Fine degli anni Venti del Novecento. Su una Milano in cui «tutto, tutto! era passato pel capo degli architetti […], salvo forse i connotati del Buon Gusto» si sta imponendo «l’avvento rigeneratore dei Portaluppi, dei Gio Ponti». Le citazioni sono da Carlo Emilio Gadda, che si farà a lungo alfiere nei suoi scritti dei valori trasmessi dalle architetture di Ponti, «l’architetto che non firma Giovanni», e Piero Portaluppi (1888-1967), il «Barbarossa», soprannome conquistato dopo la pubblicazione, insieme a Marco Semenza nel 1927, di una sorta di canzonatorio piano regolatore dal titolo Milano com’è ora, come sarà. E se è stata riconosciuta (Contini docet) una «funzione» Gadda in letteratura, è certo da riconoscere nell’architettura milanese dei decenni che corrono dal periodo fascista al dopoguerra una «funzione» Portaluppi. Lo stile, personalissimo e riconoscibilissimo dell’architetto (che dello scrittore fu anche cugino), sovraccarico di arredi e decori e allo stesso tempo elegantemente sobrio, sottilmente ironico, sembra incarnare i gusti, e quasi il carattere, della grande borghesia meneghina che fa a gara per avere «case, ville e palagi» da lui firmati. Ed ecco sfilare i Crespi, i Borletti, i Fossati, i Campiglio, i Brughera, proprio come in una pagina gaddiana.
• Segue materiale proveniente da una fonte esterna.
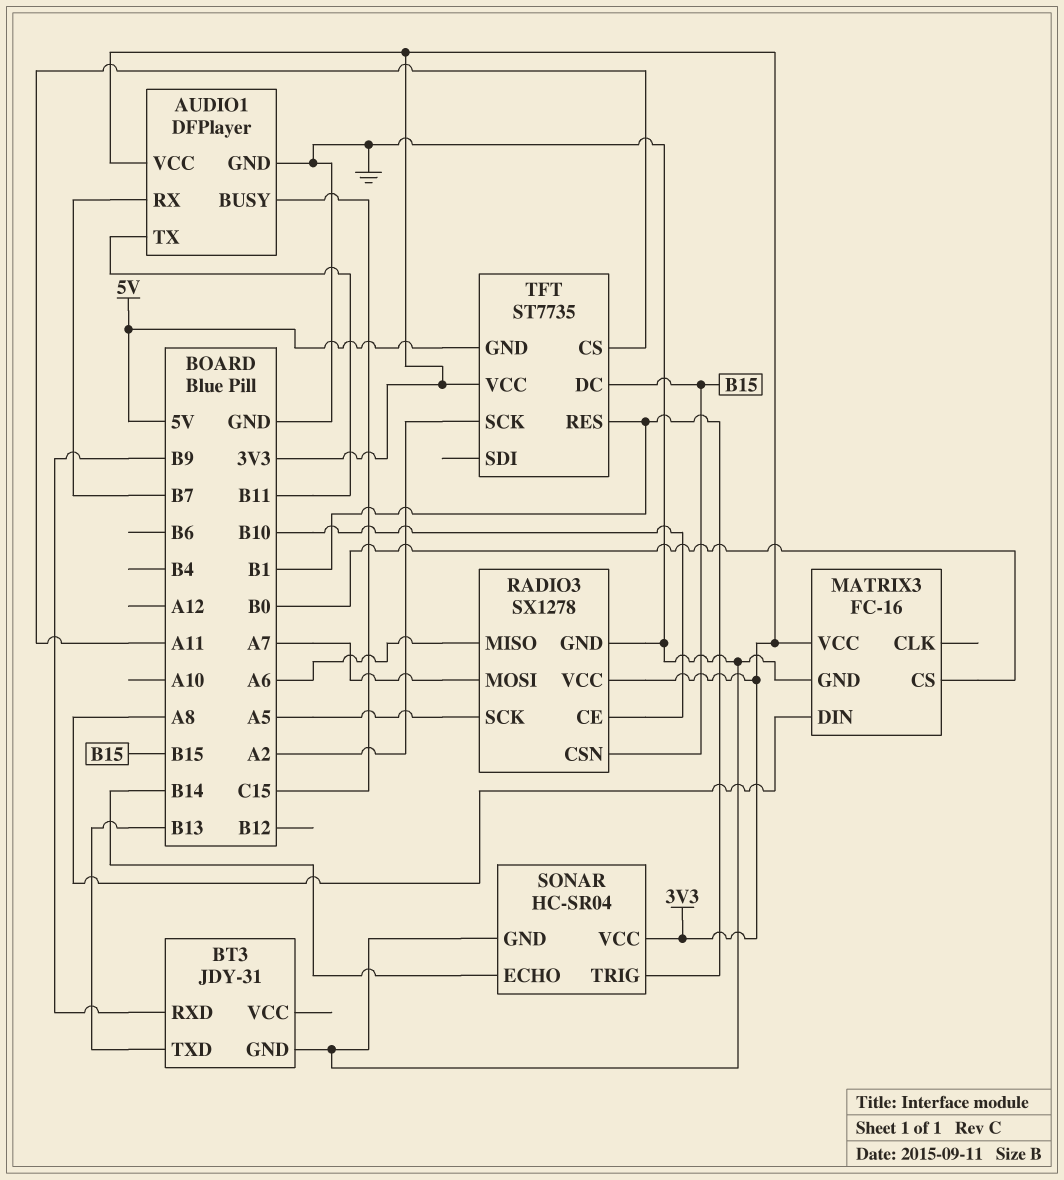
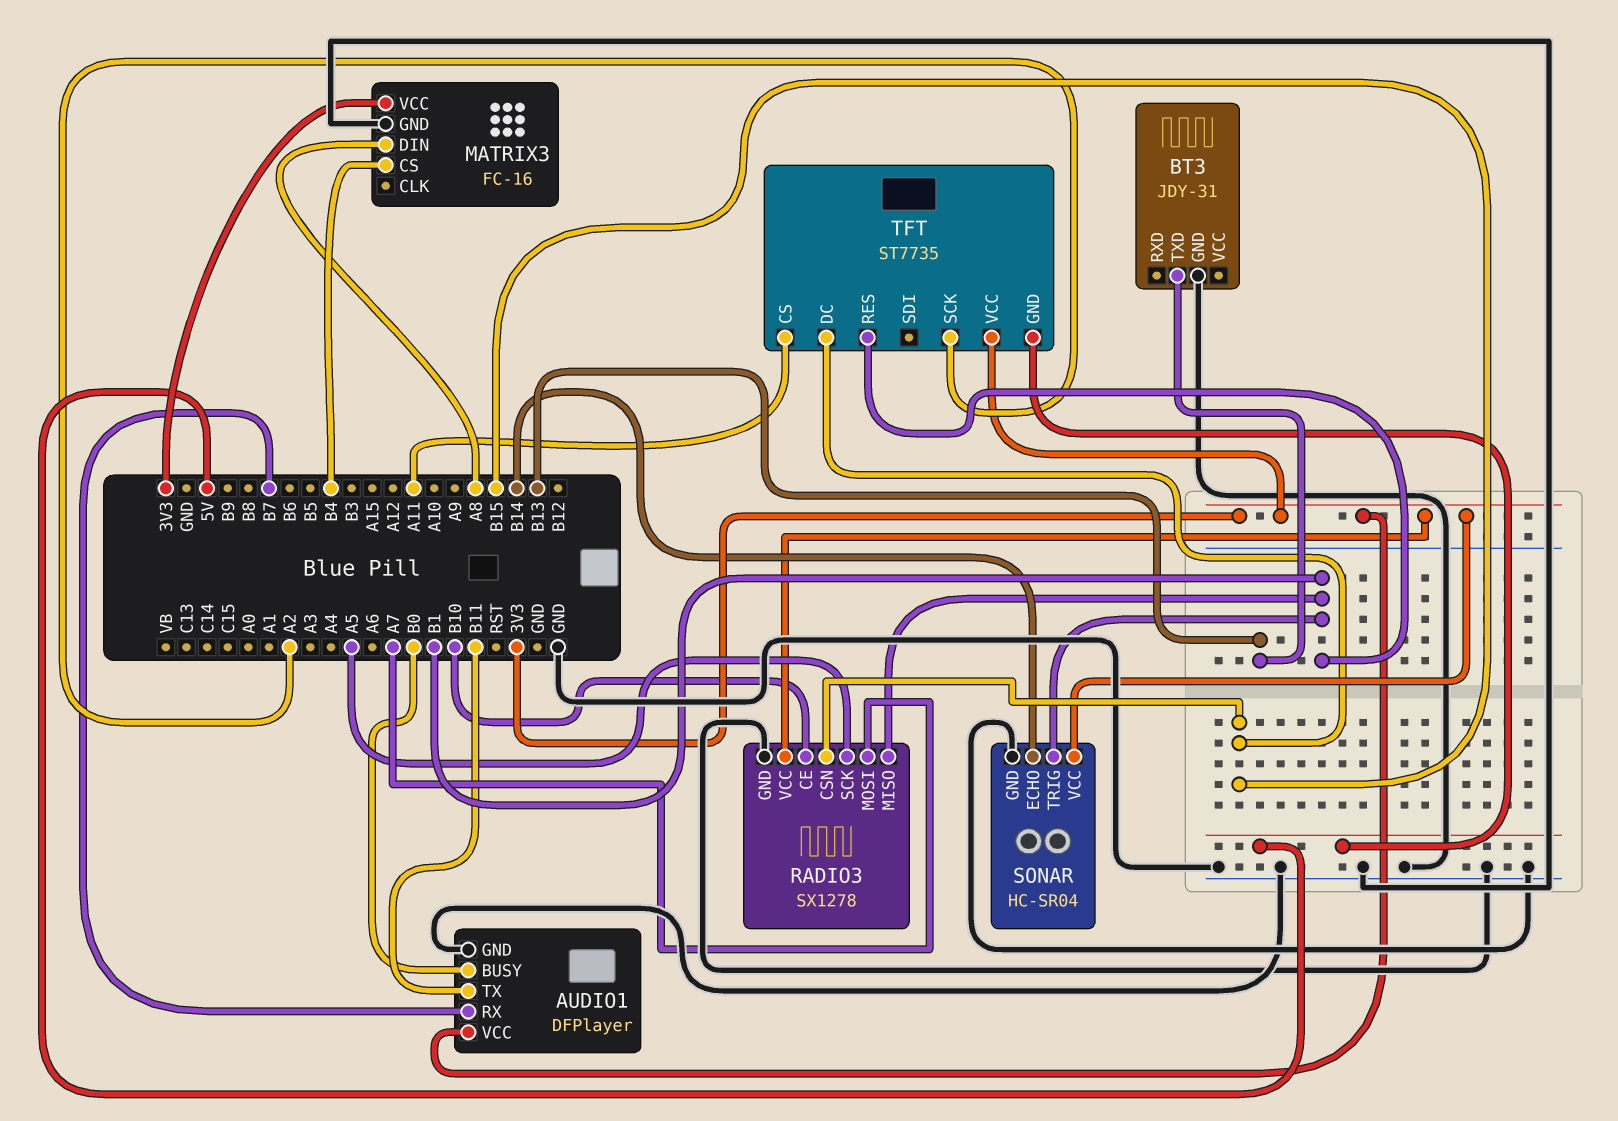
AUDIO1 pin BUSY: C15 -> B0
BT3 pin RXD: B9 -> none
MATRIX3 pin CS: B0 -> B4
RADIO3 pin MISO: A6 -> B1

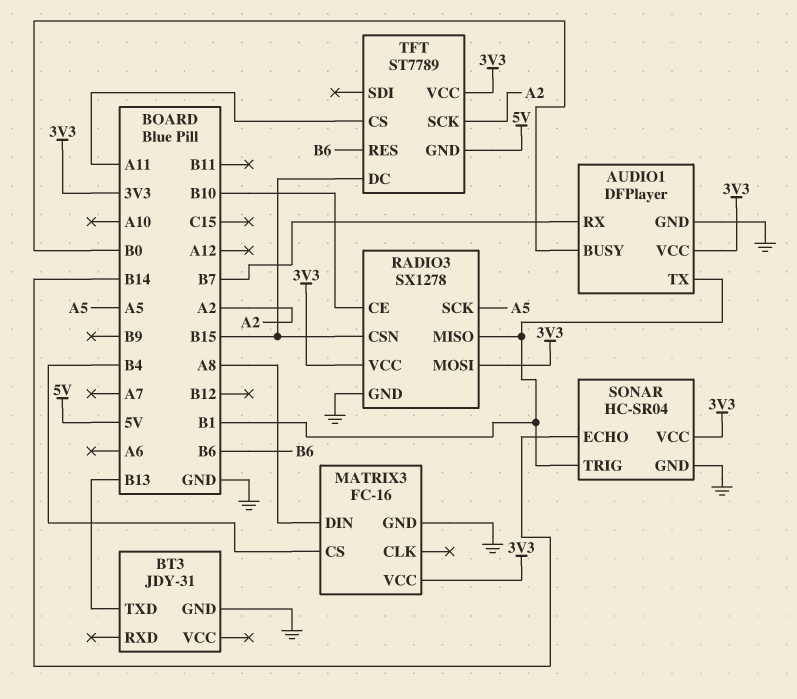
AUDIO1 pin TX: B11 -> B1
RADIO3 pin MOSI: A7 -> 3V3
TFT: ST7735 -> ST7789
TFT pin RES: B1 -> B6

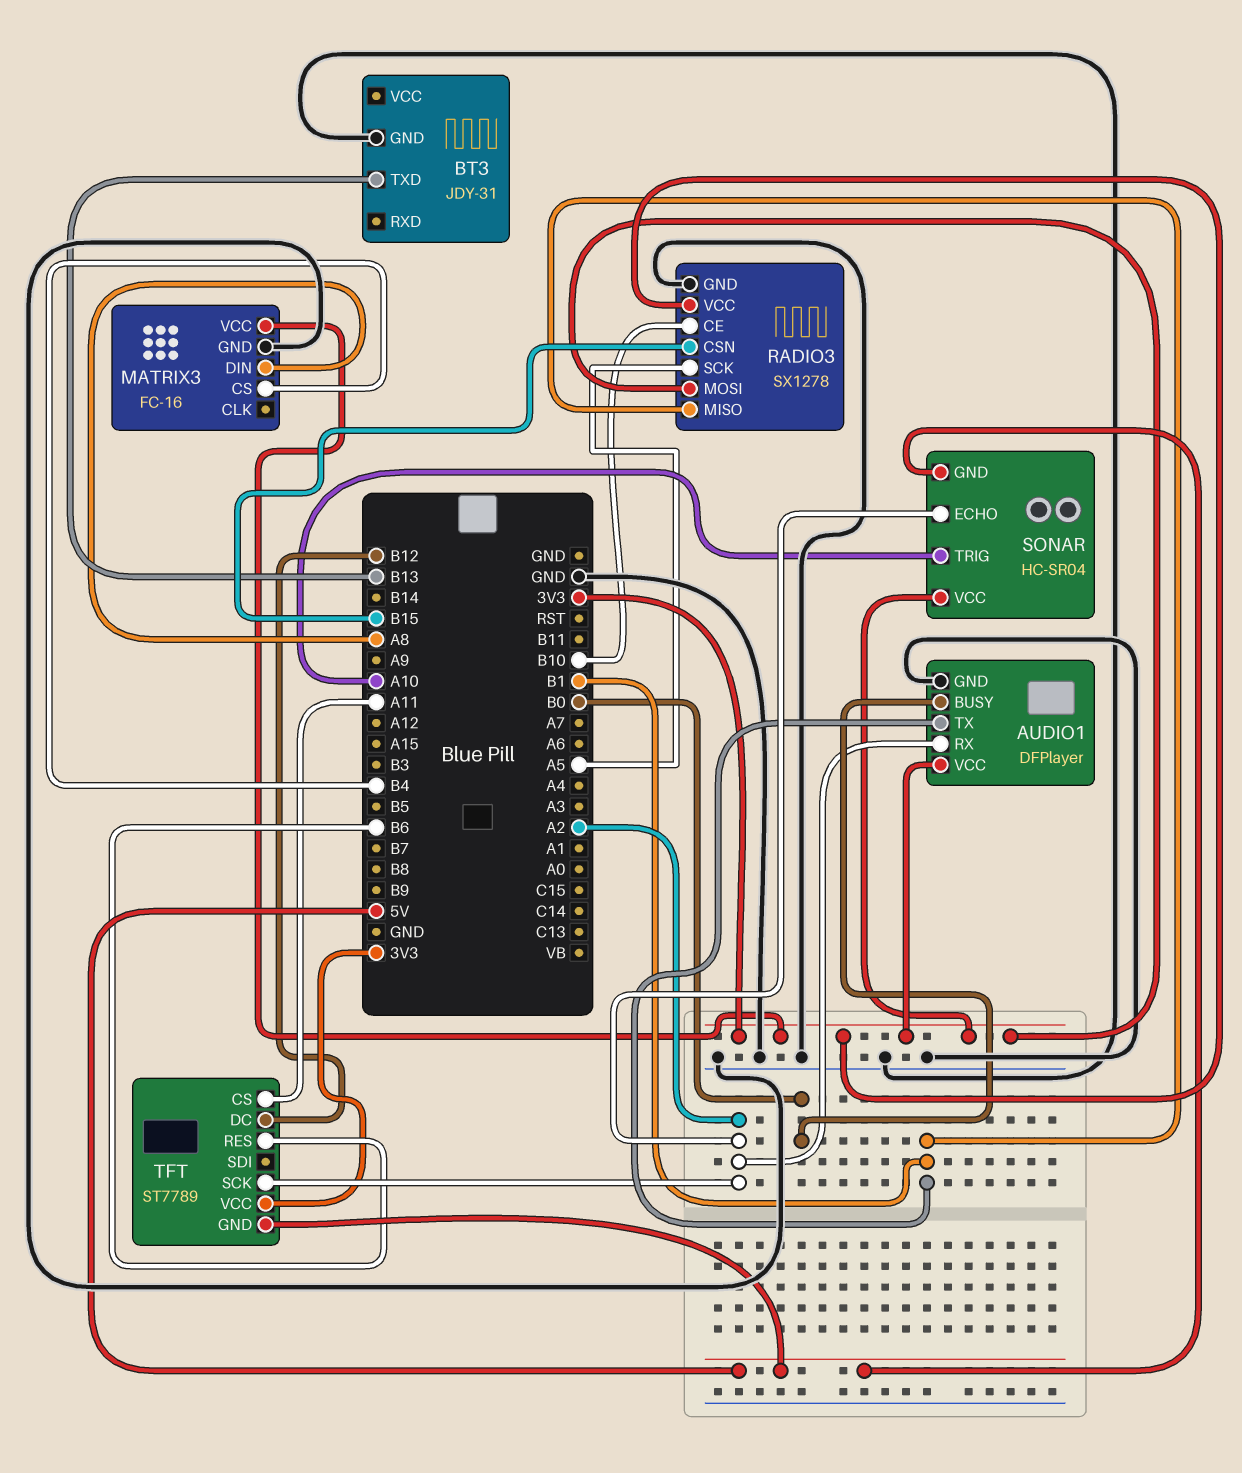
AUDIO1 pin RX: B7 -> A2
SONAR pin ECHO: B14 -> A2
SONAR pin GND: GND -> 5V
SONAR pin TRIG: B1 -> A10
TFT pin DC: B15 -> B12

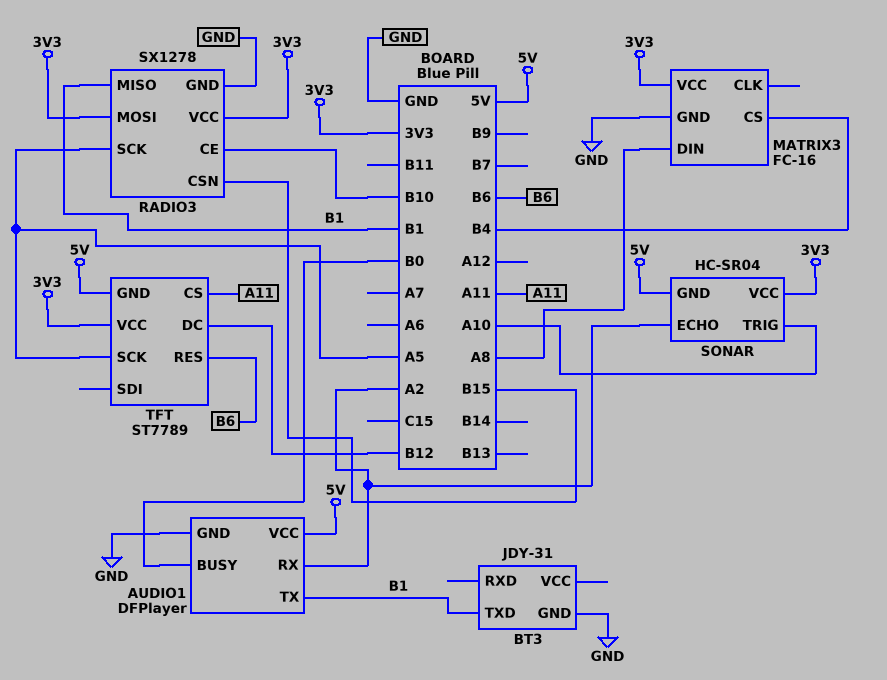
AUDIO1 pin VCC: 3V3 -> 5V
BT3 pin TXD: B13 -> B1
TFT pin SCK: A2 -> A5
Nella mostra Portaluppi, architettura spettacolo: da Expo a Milano, i progetti di queste ville sono esposti in quello che un tempo fu lo studio dell’architetto, da lui pensato in ogni dettaglio, in un mirabile compendio delle sue predilezioni. Marmi ovunque, immancabili, di colori diversi: nero a nascondere il termosifone, che si trasforma in un elemento di sapore neoclassico, rosa e verde per gli stipiti delle porte e i tavolini… Fino alla stanza dove si ricevevano i clienti, con un pavimento composto di lastre tutte diverse che servivano anche da campionario. A Portaluppi si devono, prima e dopo la seconda Guerra, alcuni degli interventi più significativi tracciati sul nuovo volto della città: dal Planetario (voluto da Hoepli) alla pavimentazione del Duomo, dall’Arengario (con Muzio, Magistretti e Griffini) all’Università Statale, da Brera al Museo della Scienza e della Tecnica. Impressiona ancora oggi il maestoso arco che collega, come un cannocchiale prospettico, i Giardini Pubblici di Porta Venezia a via Salvini, nel palazzo costruito per la Società Buonarroti-Carpaccio-Giotto, dove un’architettura di ispirazione classica convive con forme e linee di derivazione secessionista e déco.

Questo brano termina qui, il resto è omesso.